The ink color that was used
by GPH peace panel Chair Marvic Leonen to sign the Framework Agreement was red
– much like a reference to historic blood compacts of our ancestors. For the Muslims, too, contracts are sacred. Thus,
the event ushers us to a new era of peace – so full of hope. That peace loving
Filipinos want to see a renaissance in the centuries old Bangsamoro homeland
was so palpable in the outpouring of support and ownership of the peace deal.

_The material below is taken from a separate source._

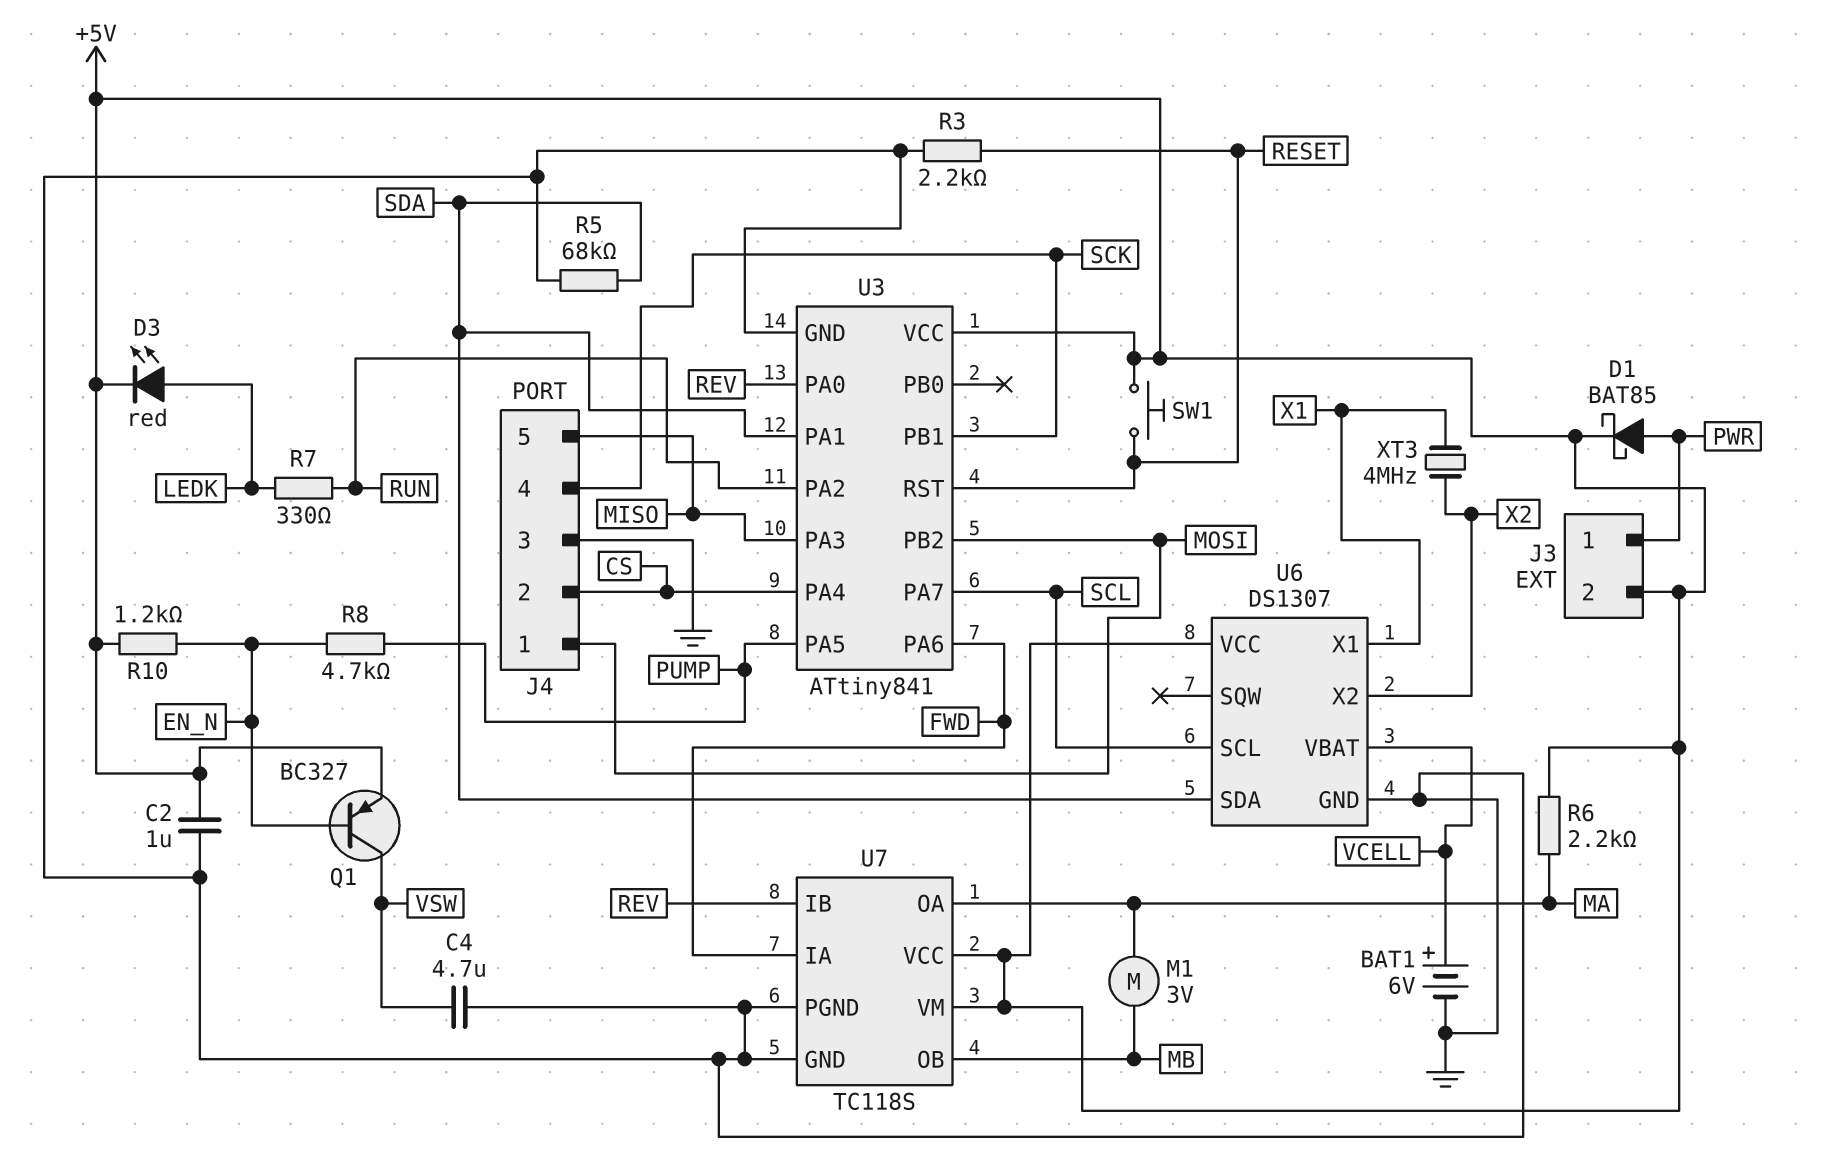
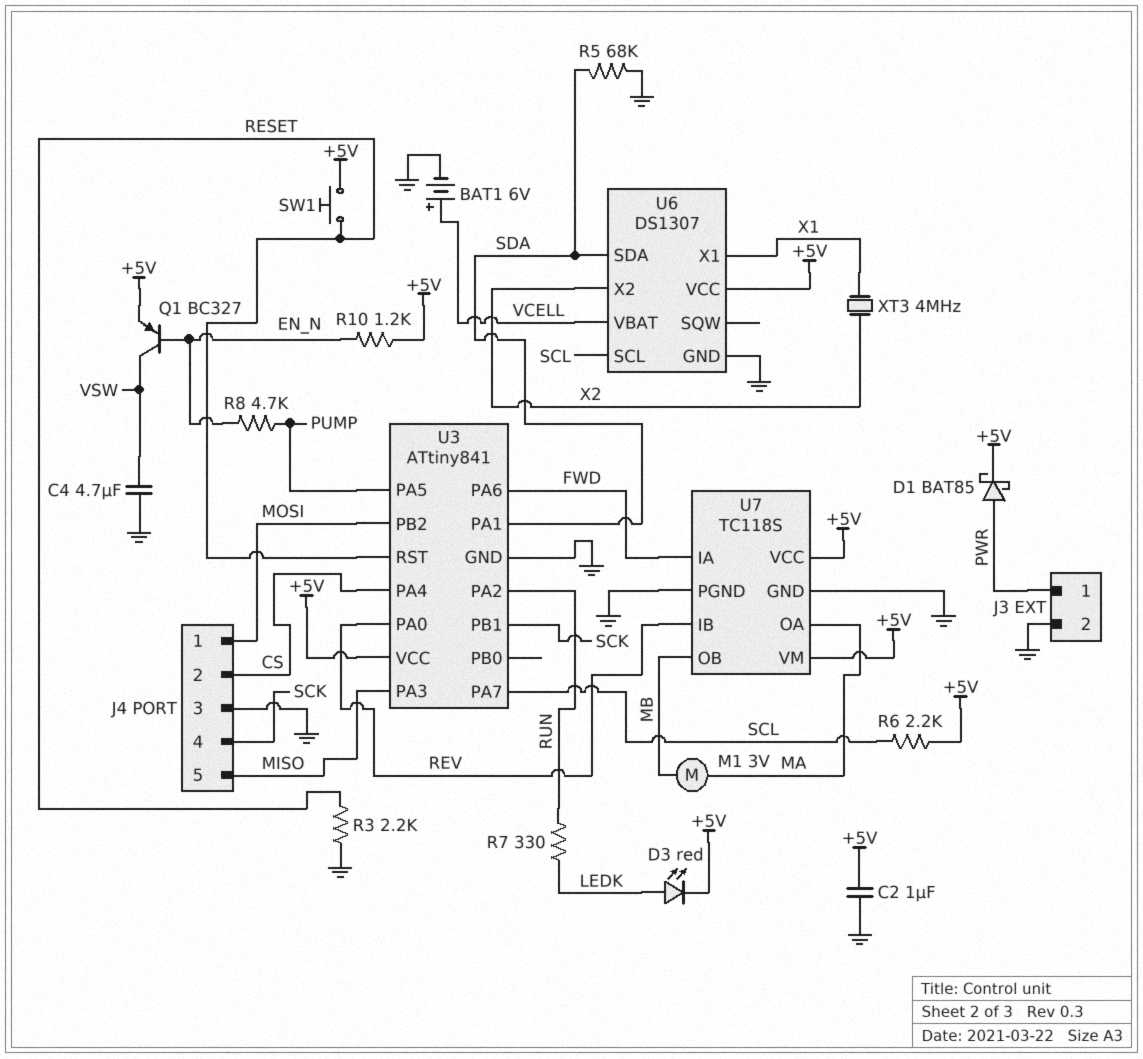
J3 pin 2: +5V -> GND
R6: 2.2k (+5V, MA) -> 2.2k (+5V, SCL)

What has gone before? Let’s look back in time.
Historically, the Moro
sultanates (a governance structure having all the elements of a state) in Mindanao are older than the Philippine Republic by about
five centuries.
Twenty years after the 1976
Tripoli
agreement, a 1996 Final Peace Agreement between the Philippine government and
the MNLF was forged. In spite of the
1996 peace agreement, war erupted with another MNLF splinter group called the
Moro Islamic Liberation Front (MILF) and government peace talks were initiated
anew.
A failed 2008 agreement between the Philippine
government & the MILF outlined geographical areas which are beyond the
current ARMM. This Memorandum of Agreement
on Ancestral Domain (MOA-AD) was decreed by the Supreme Court as unconstitutional.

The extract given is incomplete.